To aid in rebuilding the library is Mechoseritor Number Three, AKA Isaak, one of the robot servants built by the Androfrancine order to work in the library and do other tasks. Isaak was found, and named, by Rudolfo at the edge of the former city. Isaak was missing a leg, but not memories. He was the one who caused the city to be destroyed, though the treachery of Sethbert. To atone, Isaak is willing to assist in rebuilding the library and help Rudolfo in his struggle against Sethbert.

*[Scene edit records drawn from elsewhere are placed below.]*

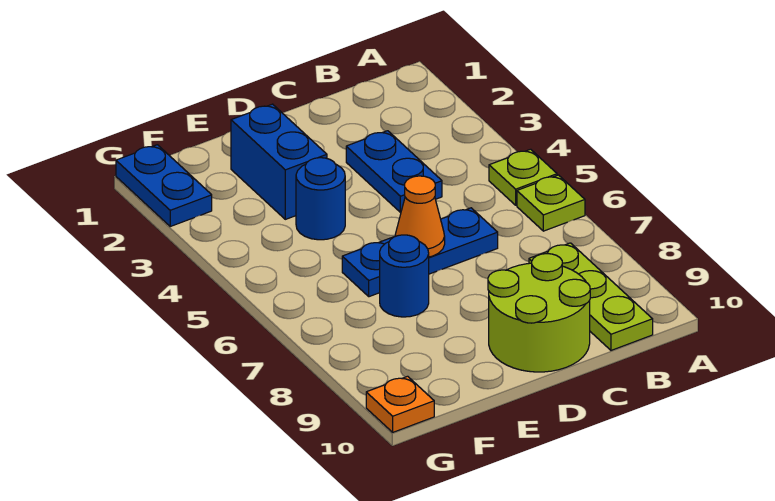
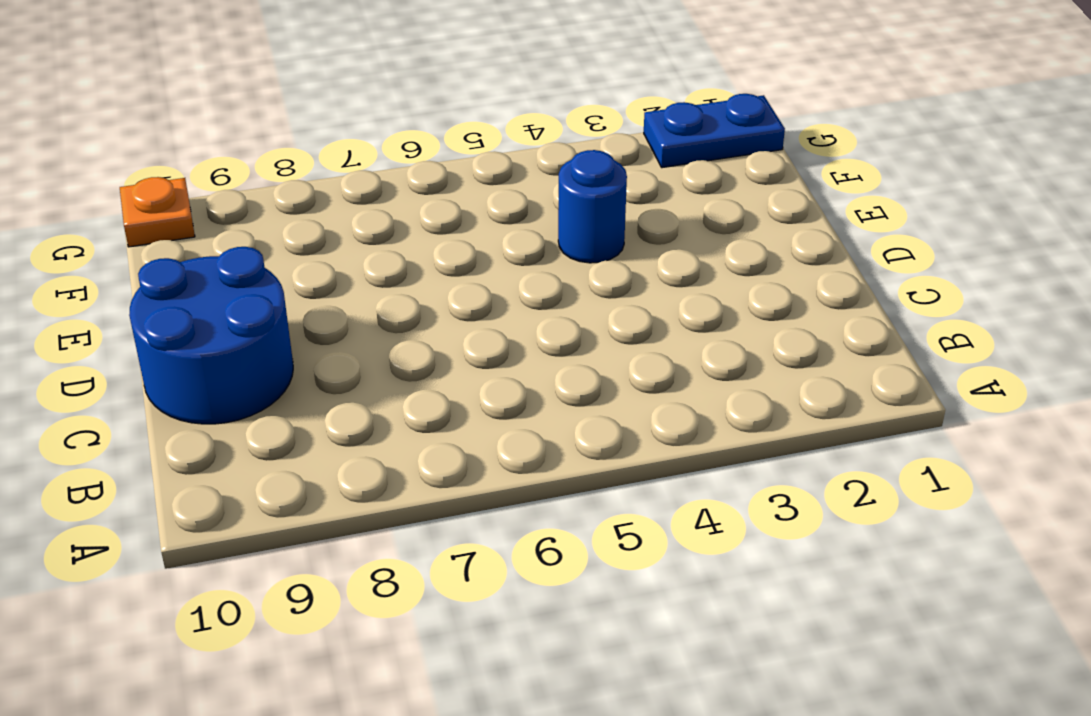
blue round brick C9:D10 level 1 -> lime round brick C9:D10 level 1
none -> lime plate A5 level 1
none -> lime plate A6 level 1
none -> lime plate B8:B10 level 1

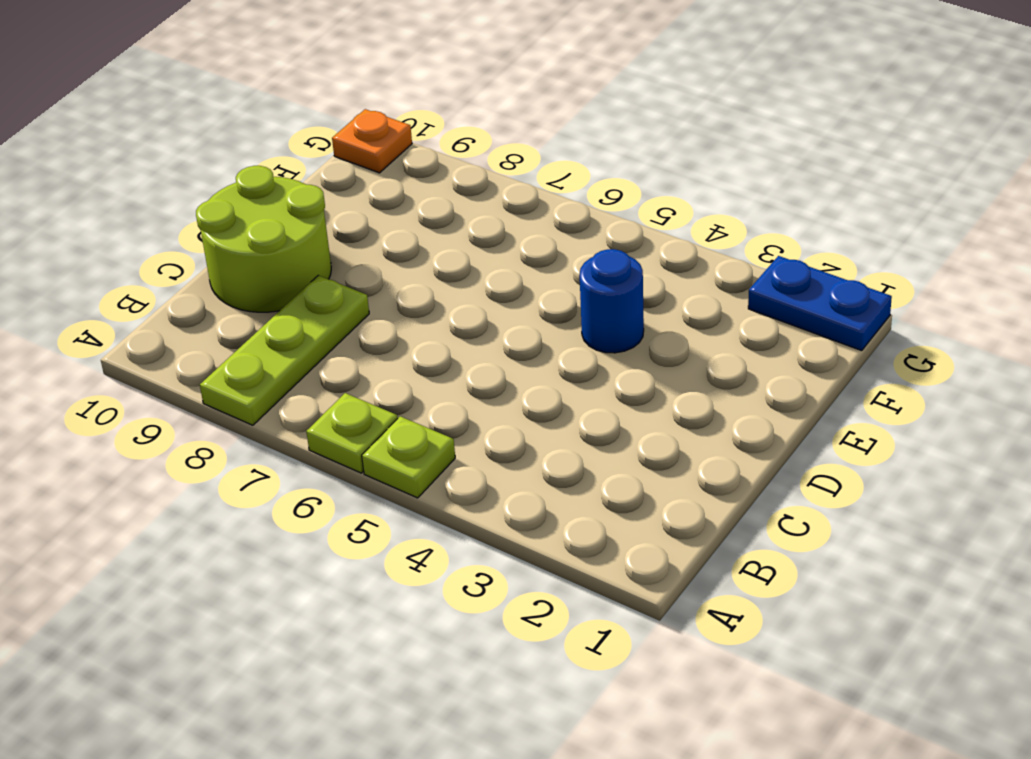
lime plate A8:C8 level 1 -> lime plate B8:B10 level 1
none -> blue plate C3:C4 level 1
none -> blue plate C6:E6 level 1
none -> blue brick E2:E3 level 1

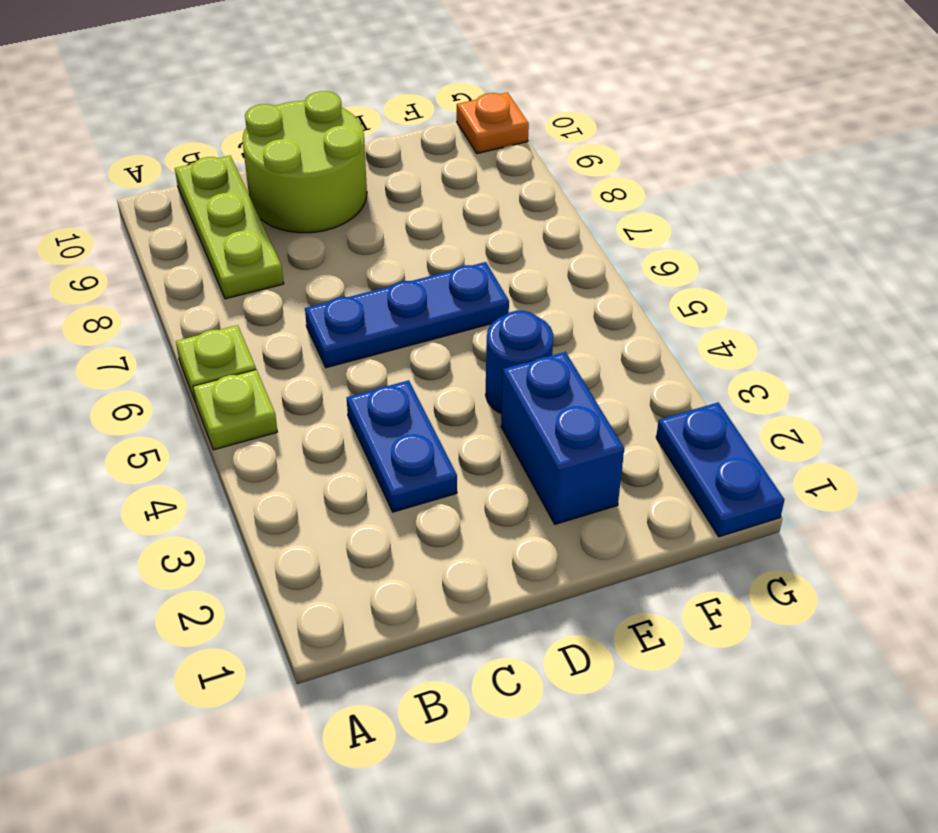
none -> blue round brick E7 level 1
none -> orange cone D6 level 2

Another survivor is the boy, Neb. His grew up in Windwir and was planning on becoming an acolyte in the order. With Windwir gone, he finds himself befriended by a mysterious old man, Petronus. Not what he seems Petronus was once an Androfrancine Pope and is now the true head of the Androfrancine order, not Sethbert’s choice of Resolute the First. Together Neb and Petronus gather those who are left to bury the dead. Neb is also not what he seems when he begins to have prophetic dreams that coincide with the dreams of the mysterious Marsh King. After years of isolation, the Marsh King and his people reappear to take their place in the struggle power in the Named Lands.
As an audio book, Lamentation is a pleasure to listen to. The book has four main narrators and three secondary narrators divided between four voices. Each narrator is introduced by his or her name and that character narrates that section. The only distraction I had was when different actors voiced the same character, such as Isaak, as different actors did the voice differently. While it might have been confusing to have one actor voice the same character, no matter who the main narrator was, I have heard it done successfully in other audio books.

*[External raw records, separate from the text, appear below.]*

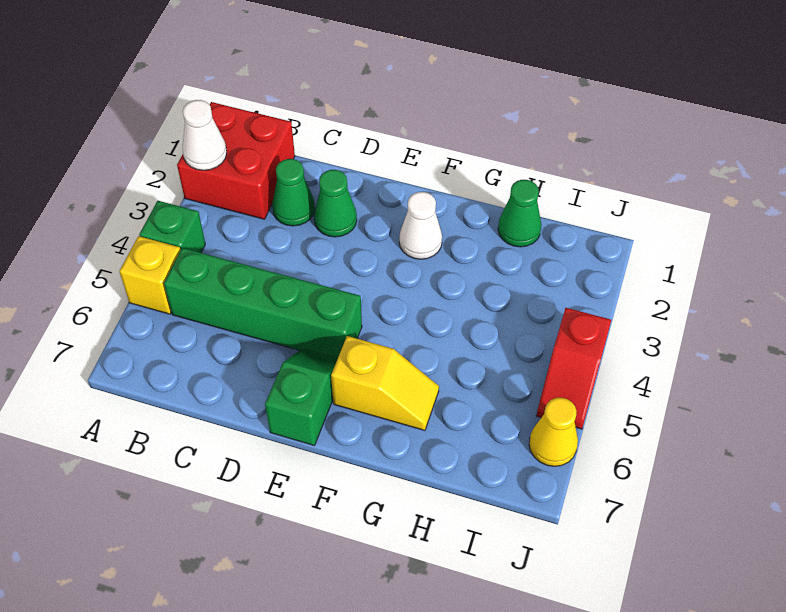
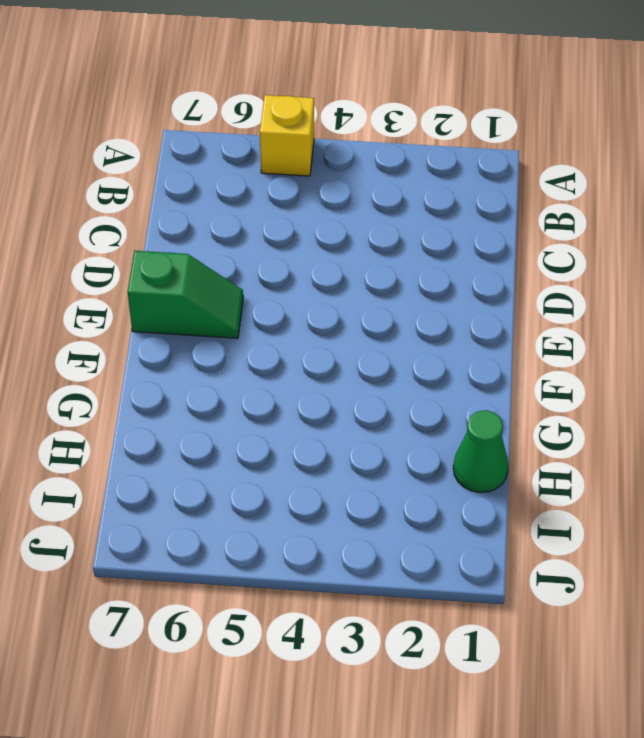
none -> red brick A1:B2 level 1
none -> green brick A4 level 1
none -> green brick B5:E5 level 1

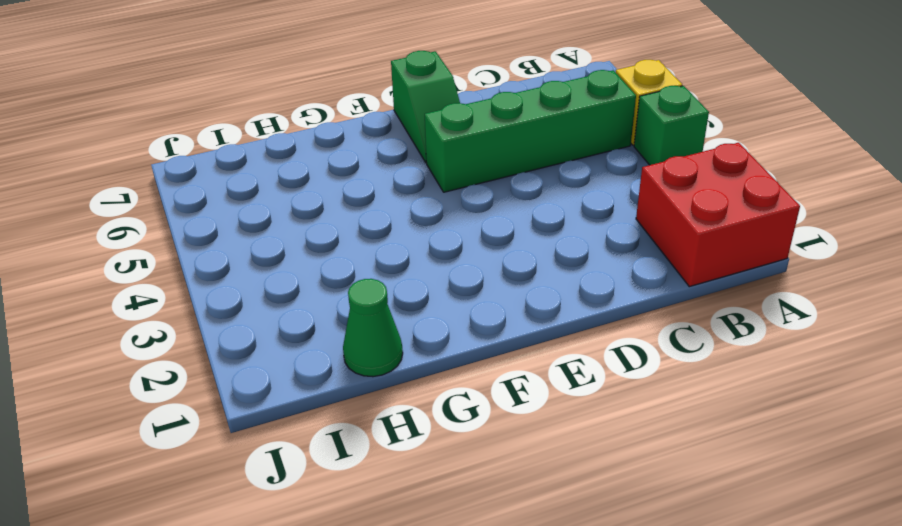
none -> green cone C2 level 1
none -> green cone D2 level 1
none -> white cone F2 level 1

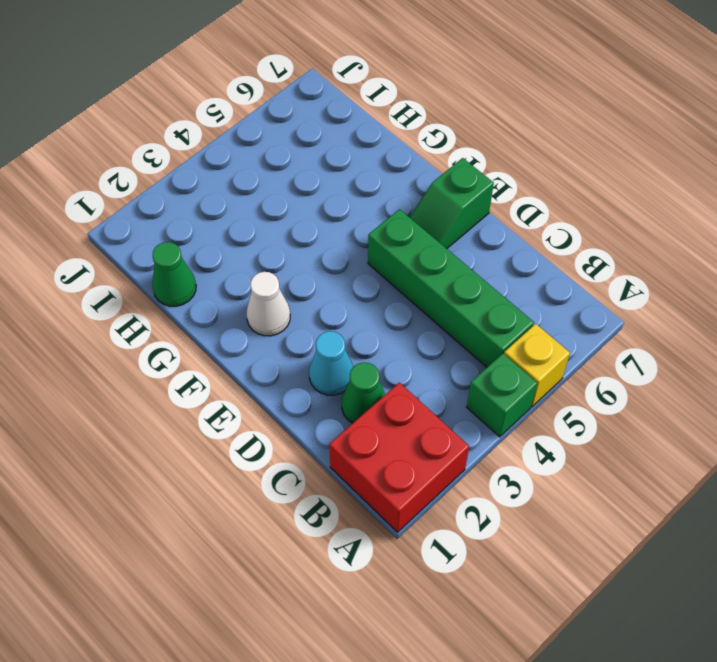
cyan cone D2 level 1 -> green cone D2 level 1
none -> yellow slope F6:G6 level 1 top F
none -> red slope J4:J5 level 1 top 4
none -> yellow cone J6 level 1

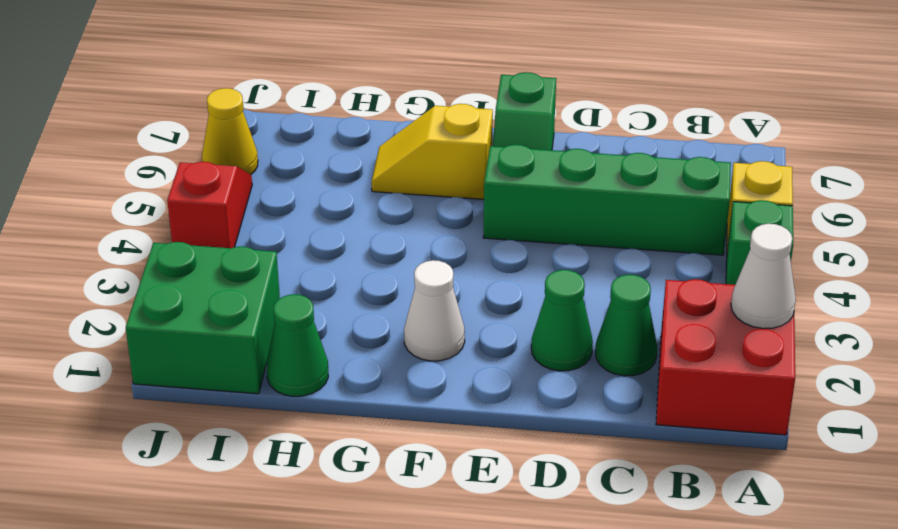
green brick I1:J2 level 1 -> none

I do have a few quibbles about Lamentation, mainly things that pull me out of the story. The first is the whole set up of the Androfrancine order, based on the Catholic Church. The use of familiar religious titles tends to pull me out of the future and back to the present. I’m also not sure how the whole long distance communication system works as it is based on sending notes by birds. I think the birds are mechoservitors built by the Androfrancines, as only the most important people seem to have them, and the bird finds the message recipient by the sender whispering the destination to it. However, this seems like a clunky form of communication from a group of people who can build robots, but not a simple telephone or telegraph.
I also have trouble with the constant secret codes (slight leaning of a letter gives a whole new meaning to a message), sub vocal manual languages (mostly finger spelling or tapping in a variety of secret languages), and slight facial movements to convey messages. With this constantly going on at each meeting, the characters all sound like a twitchy bunch that must be continually concentrating on recognizing each and every subtle sign of the person sending it. If ones mind wonders for a second, a kingdom could be lost. It all feels very exhausting.
While I really enjoy the Mechoservitor Isaak, I have a problem with robots that seem to be steam powered, as they are always venting steam. That type of power requires a constant supply of water, which the mechoservitors never seem to take on.
All in all Lamentation by Ken Scholes is an interesting story to listen to with excellent narrators putting you into this intriguing world of the future.